About Us...

DESIRE was a major international project aiming to build large scale information networks for the research community.

What was the DESIRE Project?

Although the World Wide Web gives researchers unprecedented opportunities to find and distribute research results, the increasing amount of on-line information is causing problems for the users and providers of information services.

Users are finding it progressively harder to find the information that is of specific interest to them amongst a huge volume of irrelevant data. Even when they discover a resource that seems relevant, they cannot easily find out whether the information is reliable and recent.

Network providers are struggling to provide the physical communications bandwidth needed for the rapidly-growing information flow. Information providers are trying to cope with the demands of an entirely new medium: new types of content, new confidentiality concerns and new revenue models.

With support from the EU's Telematics Application Programme, phase 1 of the DESIRE project developed solutions to many of these problems.

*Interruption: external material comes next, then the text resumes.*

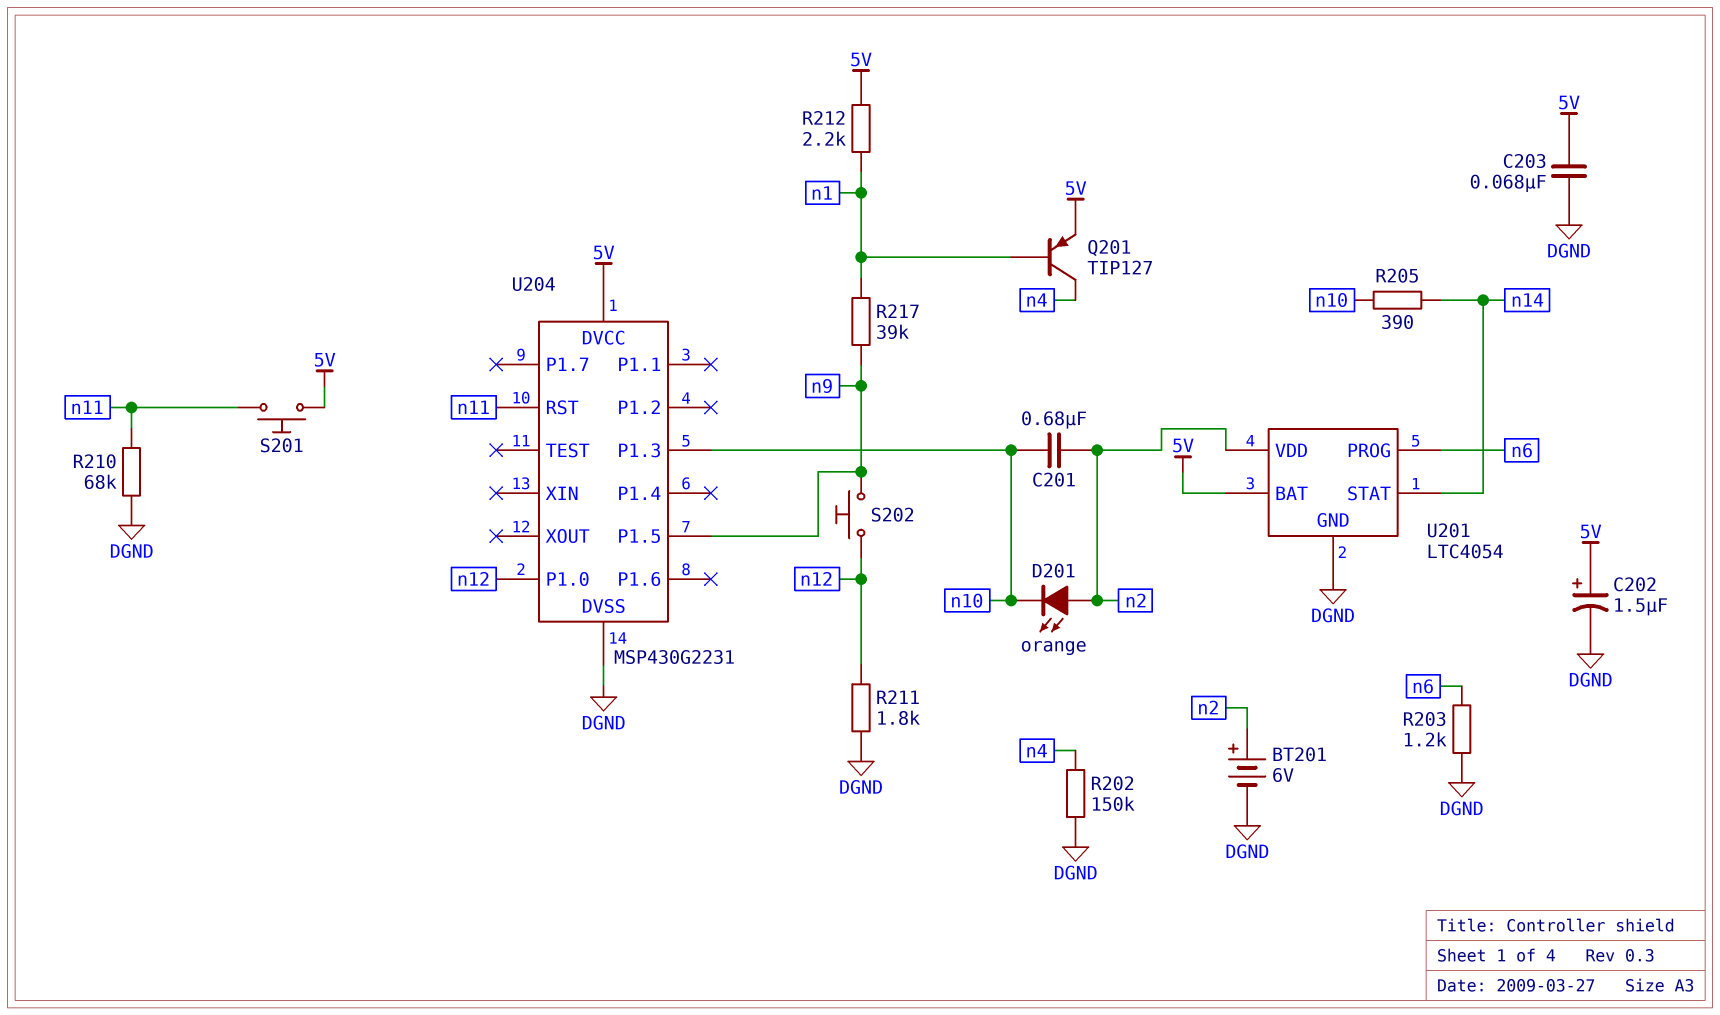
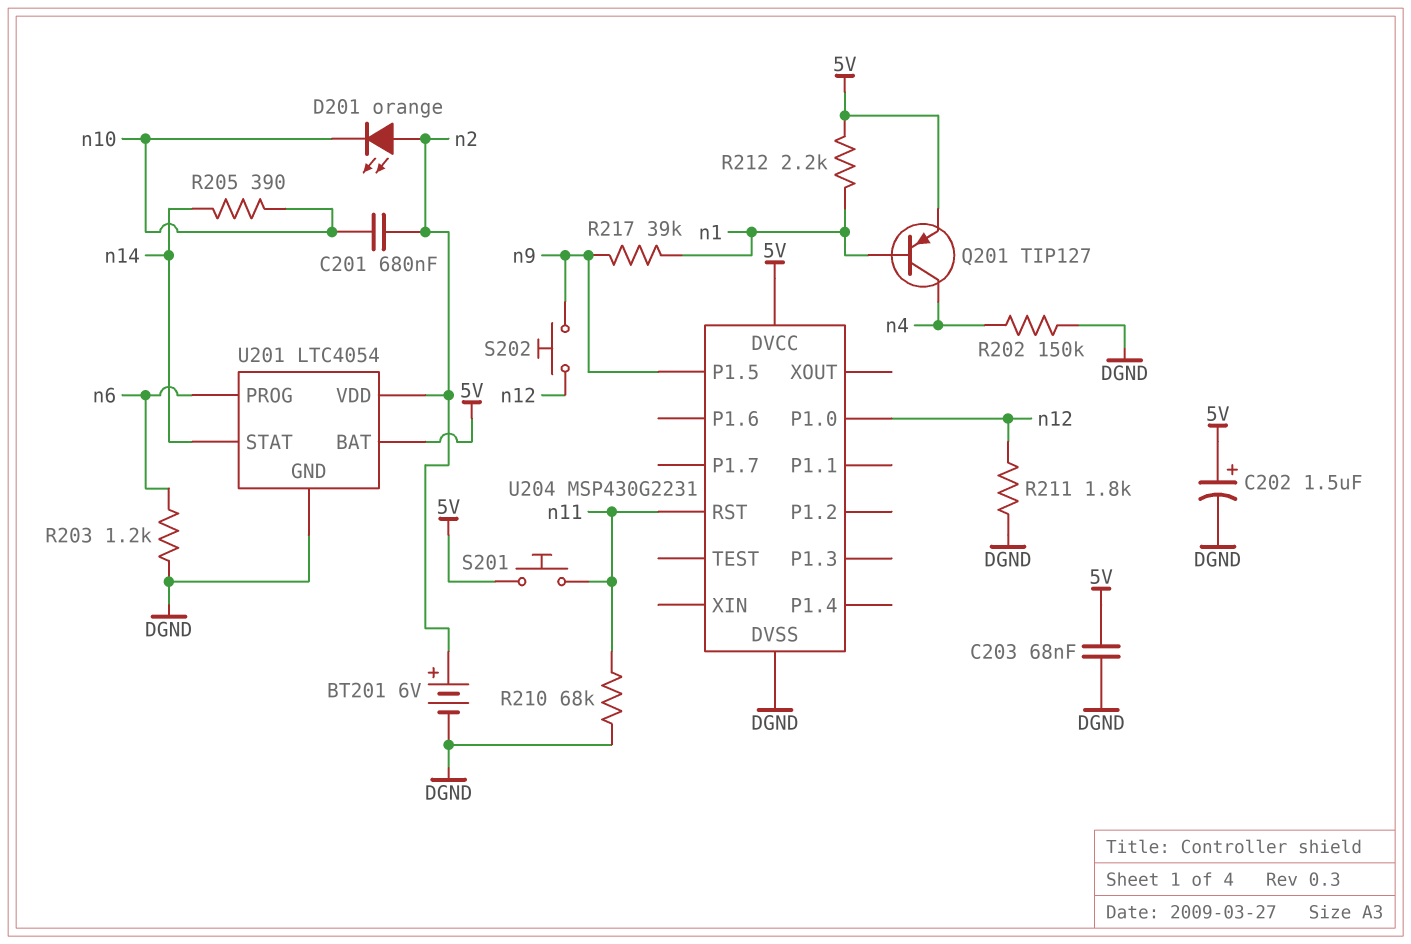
U204 pin P1.3: n10 -> none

DESIRE phase 2 began in July 1998 and ended in June 2000 and the 10 partners continued this work, but with a more focussed scope: distributed Web indexing, subject-based Web cataloguing, directory services, and caching.

Background

Within DESIRE I, two categories of demonstrator were established:

  • subject based search services based on selection, description and classification of high quality networked resources
  • regional exhaustive search services based on indexing of metadata generated by automated web crawlers

DESIRE II intends to provide system enhancements to these services, and to work towards an organisational framework in which they can operate more efficiently. It will also explore more thoroughly interactions between these two sets of services. Much of this work will be concerned with emerging metadata standards and metadata management software. Issues relevant to search services cover a range of activities including creation of metadata, the organisation of metadata on web sites, selection of high quality resources, search and retrieval techniques and improvement of the user interface. Developing the human and organisational environment in which these activities take place will be critical for their success.

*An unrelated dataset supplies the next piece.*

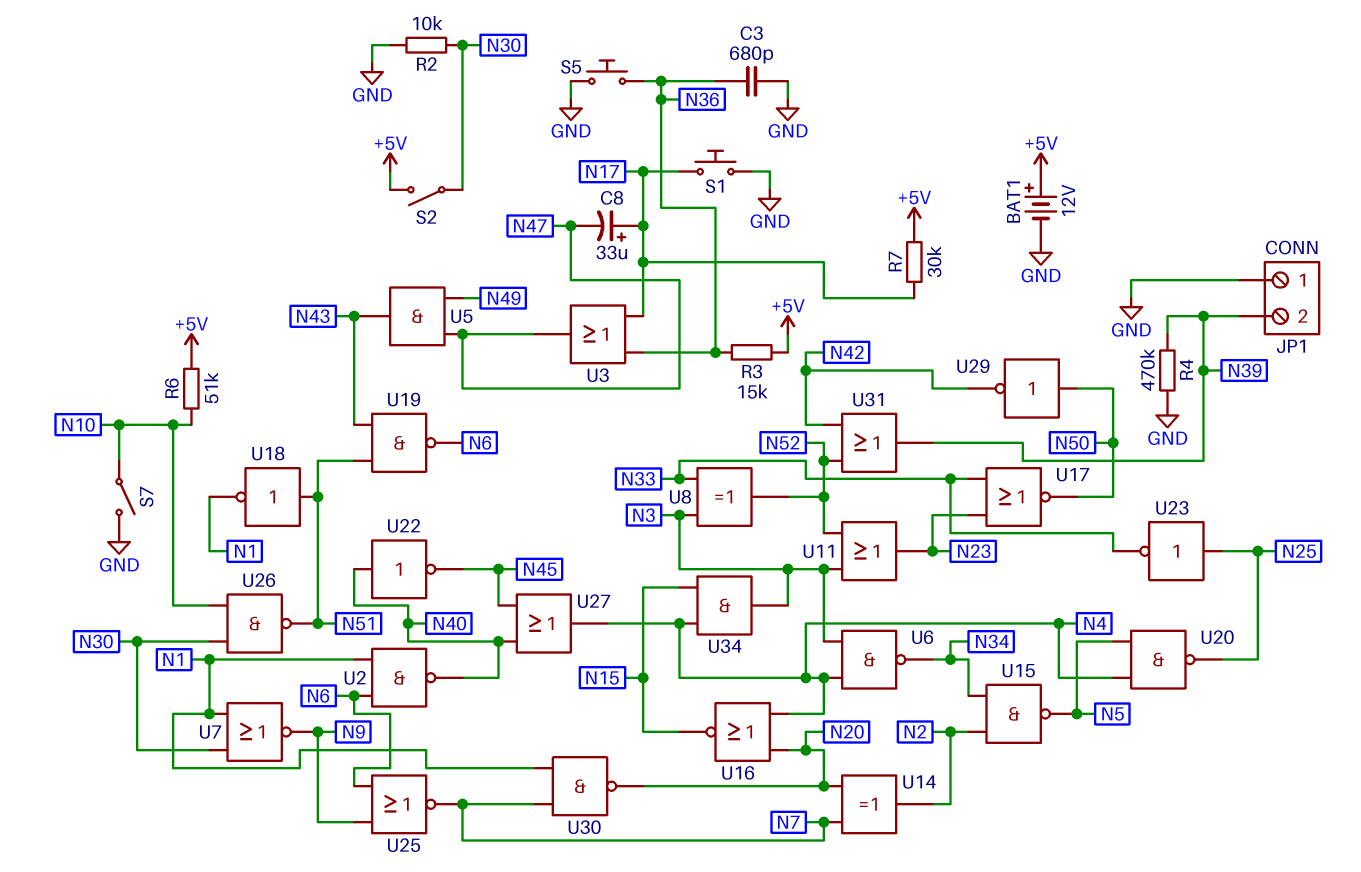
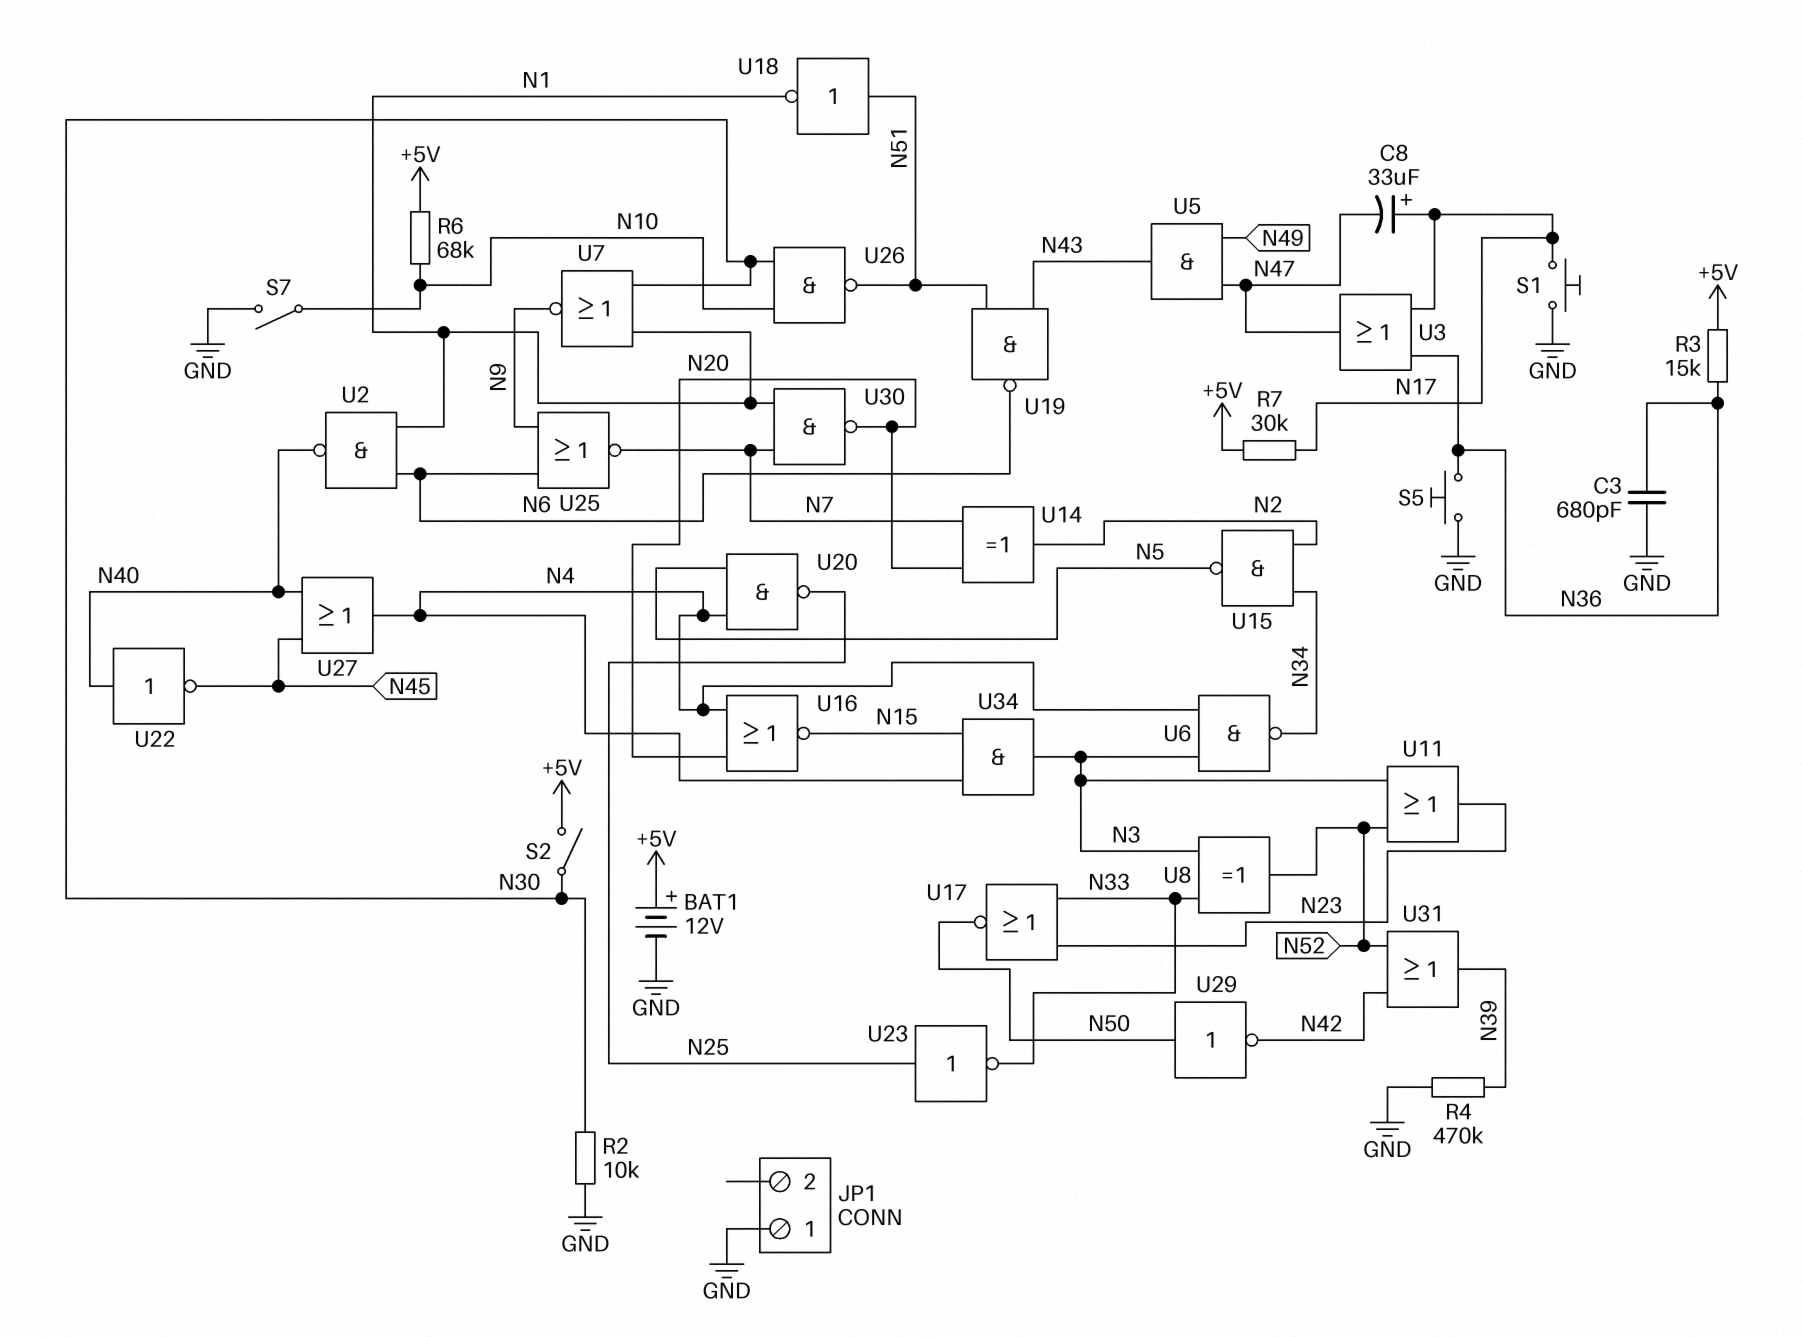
JP1 pin 2: N39 -> none
R6: 51k (+5V, N10) -> 68k (+5V, N10)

As services which build on DESIRE I results come into place, more attention needs to be given to how they work together, how they interact with communities of service providers and end-users, and how necessary shared frameworks are developed.

Subject gateways consciously emphasise the importance of skilled human involvement in the assessment and 'quality control' of their selected Internet resources. The core activity - selecting and attributing meaning to those resources - is a human activity. Subject gateways carry out activities that do not easily lend themselves to automation.

Objectives of DESIRE II

The objectives of DESIRE II are to deliver within its two year time frame:
  • Tools ready for exploitation by the European academic community for the development of indexes and catalogues of networked information
  • Services built on these tools which allow researchers to locate information stored in a wide variety of forms (the World Wide Web, news services, archives of text files, catalogues of printed materials, etc.)
  • An extended service to maintain caches of frequently-used on-line documents at strategic locations across Europe to reduce bandwidth requirements and improve the speed of retrieval by users
  • A programme of dissemination and demonstration to encourage the use, development and extension of these services by the user community.
The intention is to deliver at the end of the project:
  • An integrated European infrastructure for access to research information combining automatic indexing with content rating, description and selection to assist researchers in quickly locating high-quality resources;
  • The extension of that infrastructure to incorporate information from a wide variety of sources - library catalogues, LDAP-based directories, FTP archives, newsgroups;
  • A set of subject-specific information services built on the above technology by a pan-European network of subject-specialists and librarians;
  • A pan-European caching network improving the performance and reducing the cost of information retrieval;
  • Information in the form of "how-to" guides and training in the form of workshops for those wishing to build their own services exploiting the underlying technology of the above.